When you've detected which pin has the audible signal, you won't be able to tell whether that pin only carries the human-audible signal and the ultrasonic signal is on another pin, or whether both frequencies come out on the same pin (which I think is more likely, but not certain).
If you can get access to an oscilloscope, you will be able to tell. Another possibility might be to cut the track from that pin, and see whether the dog can still hear it when you activate it. If the dog can still hear it, there's another pin that generates the ultrasonic frequency, and you've solved your problem. (Cutting the track may not be exactly the right thing to do to disable that tone; it may interfere with the operation of the circuitry that follows. But you could also argue that if it seems to be deterring the dog, and not audible to you, then your work here is done.)

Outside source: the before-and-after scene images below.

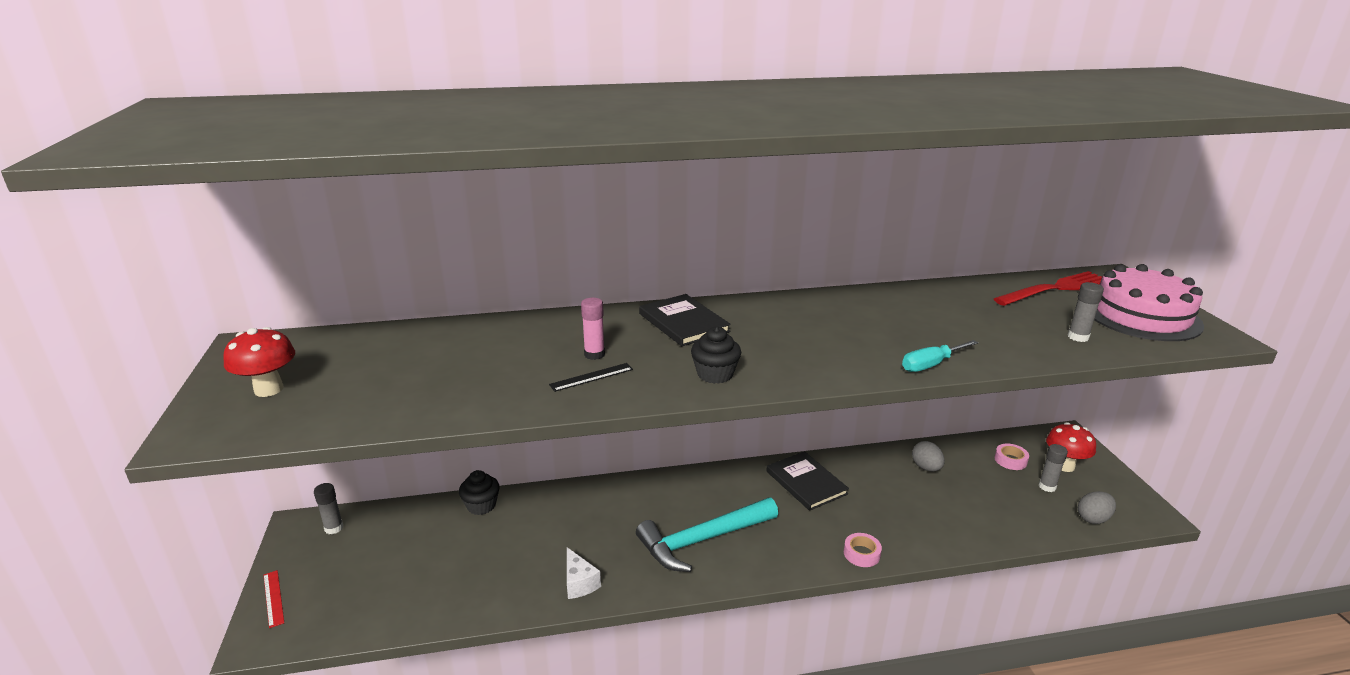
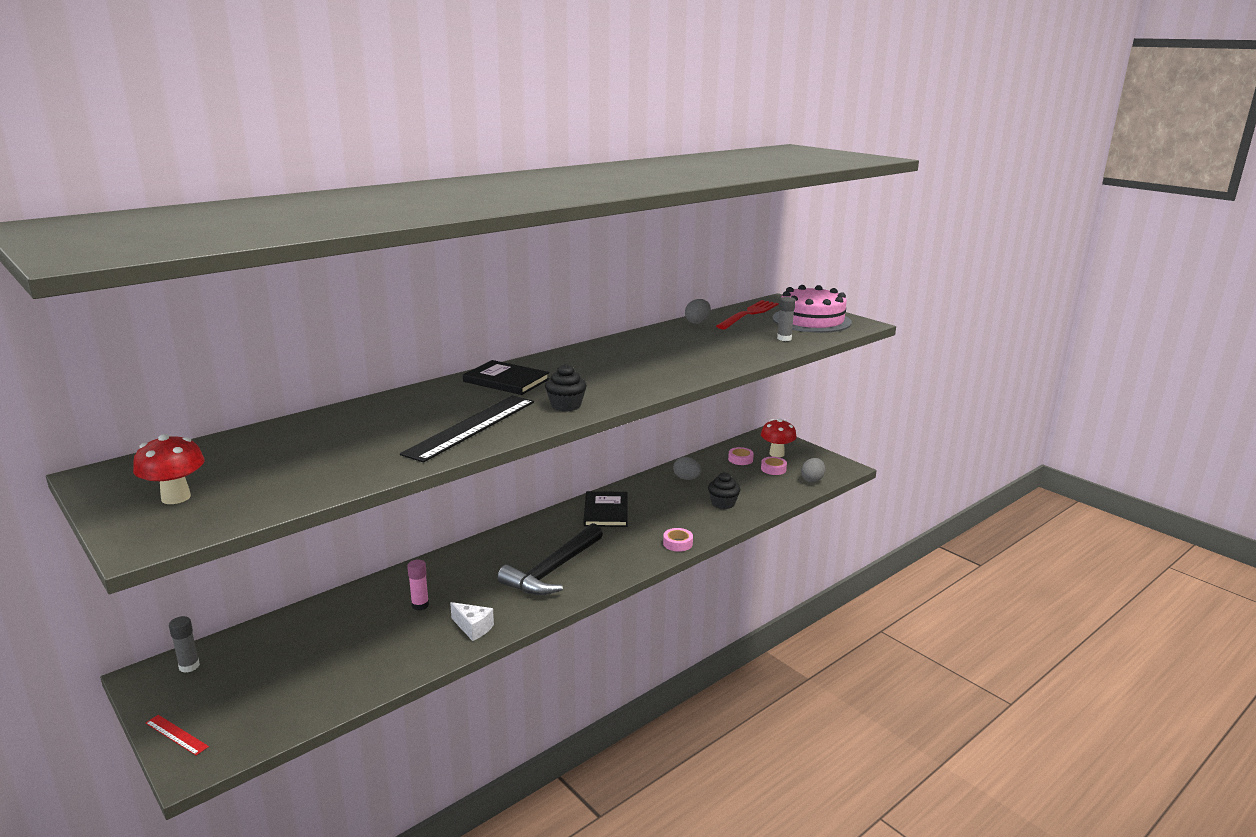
camera: 30 degrees left, 5 degrees down
(481, 505) = (333, 605): black cupcake -> black cupcake (723, 503)
(591, 377) = (471, 427): black ruler -> black ruler, size x2.31
(594, 354) = (456, 413): pink glue stick -> pink glue stick (420, 605)
(702, 540) = (553, 570): turquoise hammer -> black hammer
(806, 482) = (606, 511): black book -> black book turned 60 degrees clockwise
(930, 365) = (708, 371): turquoise screwdriver -> none
(975, 288) = (697, 322): none -> grey egg
(1047, 486) = (773, 469): grey glue stick -> pink tape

If the dog doesn't get deterred, then cutting that track must have also disabled the ultrasonic tone, which means both tones come out on the same pin. In this case, you'll need trace out the circuit that follows that pin. I'm interested in whether that signal goes through one half of the dual op-amp. (I'm assuming the rear half is the microphone preamp.)
Adding a filter to do what you want may prove to be a lot of work though.
I also suspect that some of the PIC's pins are used as configuration inputs; by changing the states on these pins, you may be able to change the behaviour of the firmware, and you may be able to change the tones it generates. Again you need to trace out the schematic to be sure which pins aren't used for anything else. But that device has twelve I/O-capable pins, and there doesn't seem to be an external crystal, which is about nine or ten more pins that it needs for its basic function of detecting sustained loud sounds and generating an output frequency!
Some notes on the PIC pins:
PIC16F636-I (14-pin DIL SOIC)
1=VDD, 14=VSS
2=RA5/T1CKI/OSC1/CLKIN (GPO-capable)
3=RA4/-T1G/OSC2/CLKOUT (GPO-capable, fixed freq capable)
4=RA3/-MCLR/VPP input-only
5=RC5 (GPO-capable)
6=RC4/COMP2OUT (GPO-capable)
7=RC3 (GPO-capable)
8=RC2 (GPO-capable)
9=RC1/COMP2IN- (GPO-capable)
10=RC0/COMP2IN+ (GPO-capable)
11=RA2/T0CLKI/INT/COMP1OUT (GPO-capable)
12=RA1/COMP1IN-/VREF/ICSPCLK (GPO-capable)
13=RA0/COMP1IN+/ICSPDAT/ULPWU (GPO-capable)
Every pin I've labelled GPO-capable COULD be a frequency output.